Magic, why the fuck not?
He was just about to say as much when Mrs. Vole made a hushing gesture accompanied by a hiss. She stood motionless. Vivian straightened from her seat and waited. “Oh, dear. Oh, oh, dear,” the old woman crooned.
“What?” asked Boris.
“Your old employers sent something to catch up with us,” the old woman whispered. “Of course, you two were the distraction. Oh, oh, dear. With me focused on you it could get close.” Mrs. Vole tightened her grip on the bag straps.
“Let what get close?” asked Vivian, backing off from the old woman.
“We must flee, now.” Her voice was urgent. “There is a monster here, close, too close.”
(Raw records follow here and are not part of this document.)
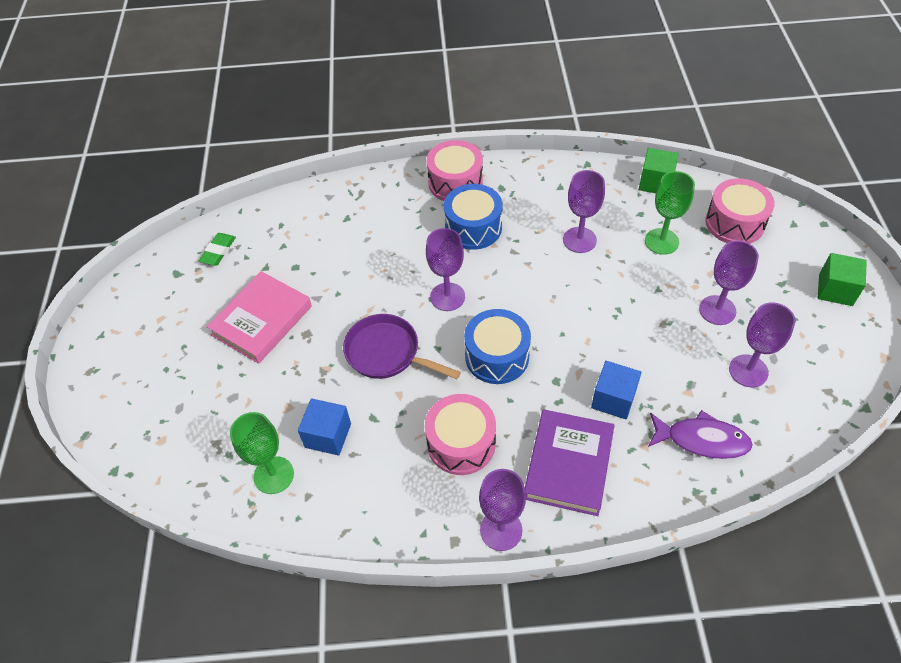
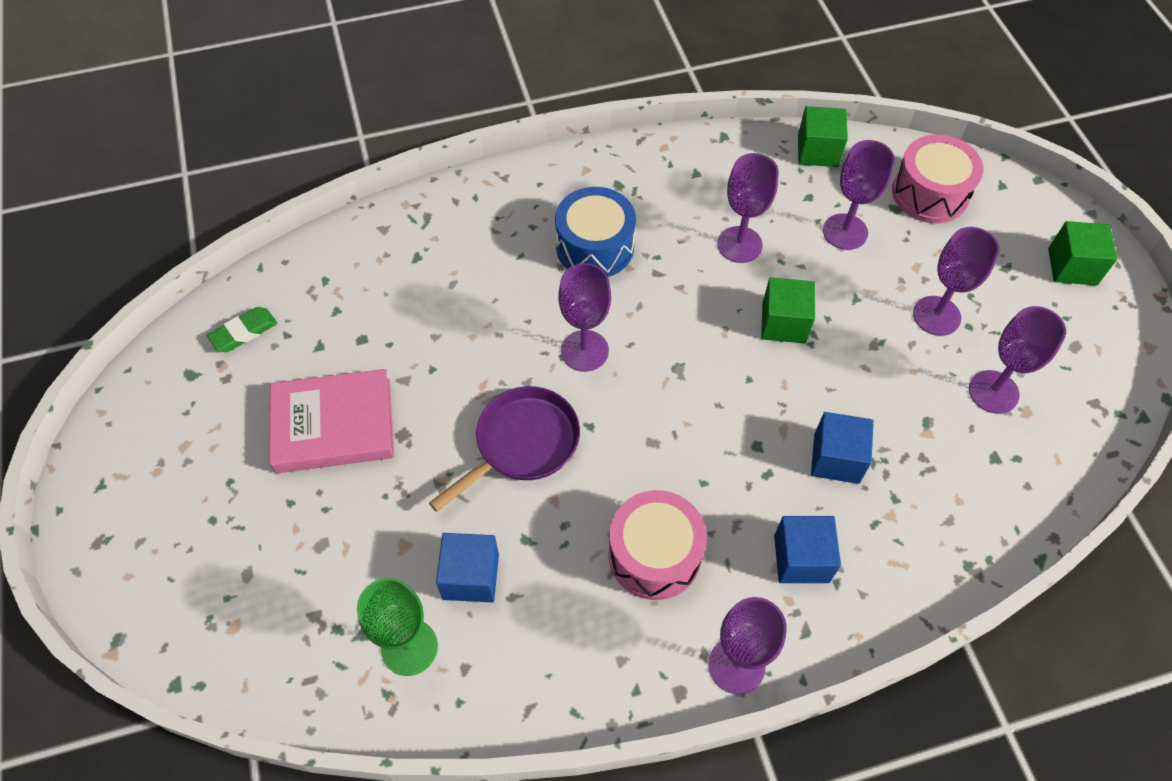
camera: 15 degrees left, 5 degrees up
(218, 251) = (244, 332): green eraser -> green eraser turned 45 degrees clockwise
(261, 320) = (334, 425): pink book -> pink book turned 60 degrees clockwise
(387, 353) = (522, 444): purple pan -> purple pan turned 120 degrees clockwise
(455, 183) = (554, 185): pink drum -> none
(497, 356) = (671, 425): blue drum -> none
(568, 464) = (801, 559): purple book -> blue cube
(598, 298) = (784, 323): none -> green cube
(661, 241) = (845, 232): green goblet -> purple goblet
(702, 440) = (959, 494): purple fish -> none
Boris grinned and then frowned, “A monster?” He noticed Vivian’s gaze had shifted. Then, Mrs. Vole’s gaze shifted in just the same direction. Boris turned, facing the door behind him.
It swung inward.
Standing in the frame was a tall man wearing an ink-black suit. The light from the window reflected red off of blotchy stains which peppered his clothes. Boris could tell, having enough similarly ruined clothes of his own, that it was blood; it looked fresh — wet. The man grinned, chuckled, opened his mouth to just a slit, and said “I am the Rock, and I cannot feel.”
Boris raised his fists. There was something rabid in the newcomer’s voice. That made him instinctively defensive.
“Come to burn your bridges to make me real,” the intruder whispered softly, and with the words the many shadows cast within the tiny office quivered and elongated sinuously outward until each shadow caressed the man, weaving together to consume the monster within the dark.